Lors d'une récente audition sénatoriale, Tulsi Gabbard, directrice du renseignement national, a déclaré que l'Iran n'avait pas relancé son programme d'enrichissement nucléaire. Cette affirmation s'oppose fermement aux accusations de Donald Trump, qui tente toujours de justifier ses actions militaires en cours contre Téhéran.
D'après les informations fournies par Gabbard, les services de renseignement américains divergent nettement de l'argumentaire de la Maison Blanche. À l'heure actuelle, l'Iran ne représente pas une menace imminente, une affirmation soutenue par son prédécesseur Joe Kent, ancien directeur du Centre national de lutte contre le terrorisme. Cette situation soulève des préoccupations quant à la légitimité de l'intervention militaire en cours, souvent qualifiée d'illégale.
Gabbard a expliqué que l’opération « Midnight Hammer », qui a eu lieu en juin 2025, avait anéanti les capacités d’enrichissement nucléaire de l’Iran. Elle a également révélé que les installations touchées par les bombardements avaient été en grande partie détruites et scellées. Ces déclarations ont mis en lumière les opinions contradictoires qui émergent au sein de l'administration Trump, où la justification de l'intervention militaire devient de plus en plus fragile.
Critique de l’intervention militaire en Iran
En dépit de son soutien habituel à Trump, Tulsi Gabbard a ouvertement critiqué la stratégie militaire actuelle. Elle a demandé des comptes sur la manière dont la guerre a été déclenchée et les conséquences désastreuses potentielles pour les civils iraniens, rappelant un récent bombardement ayant causé la mort de plusieurs enfants dans une école.
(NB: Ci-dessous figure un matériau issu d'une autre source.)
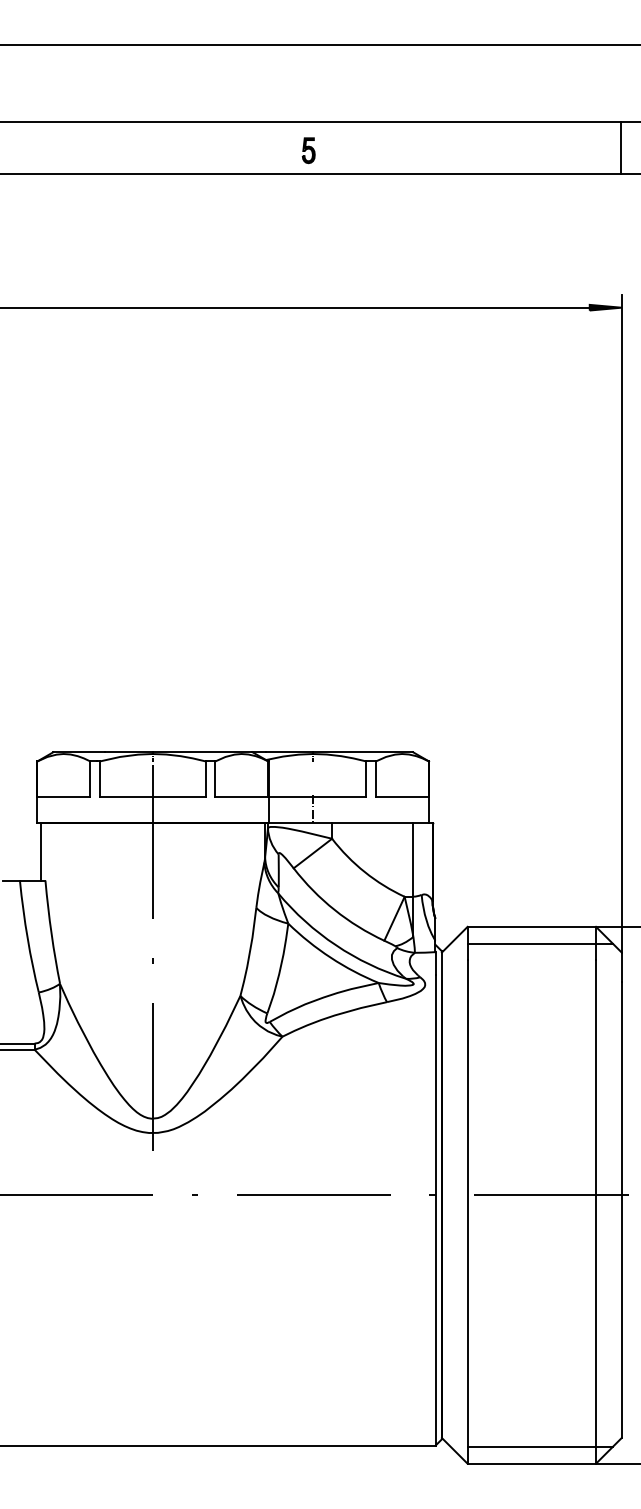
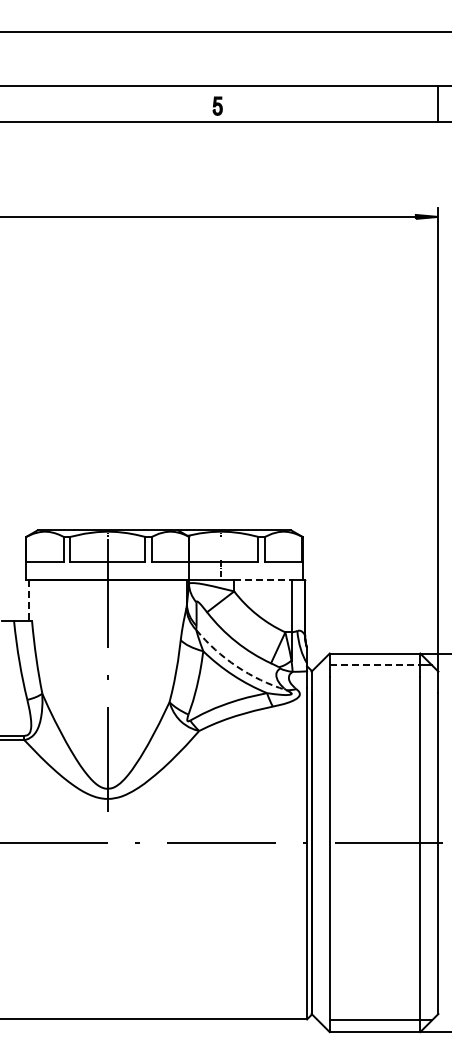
line: (372, 823) -> (262, 580), solid -> dashed
line: (40, 853) -> (28, 601), solid -> dashed
line: (532, 943) -> (375, 665), solid -> dashed
arc: (335, 945) -> (236, 666), solid -> dashed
« Le temps pressait », a-t-elle déclaré en réponse aux critiques sur ses omissions lors de l'audition. Bien que Gabbard ait minimisé certains détails dans son témoignage oral, elle a maintenu que les écrits que ses services avaient réalisés reflétaient une évaluation sincère de la situation. Cela ne fait qu’alimenter les craintes que la Maison Blanche se fonde sur des informations douteuses pour justifier son recours à la force militaire.
Le climat politique reste tendu, avec des voix croissantes qui s’opposent non seulement à la guerre, mais aussi à la façon dont elle est menée. La situation continue d'évoluer, laissant entrevoir des conséquences d'une ampleur indéterminée tant pour la région que pour les États-Unis.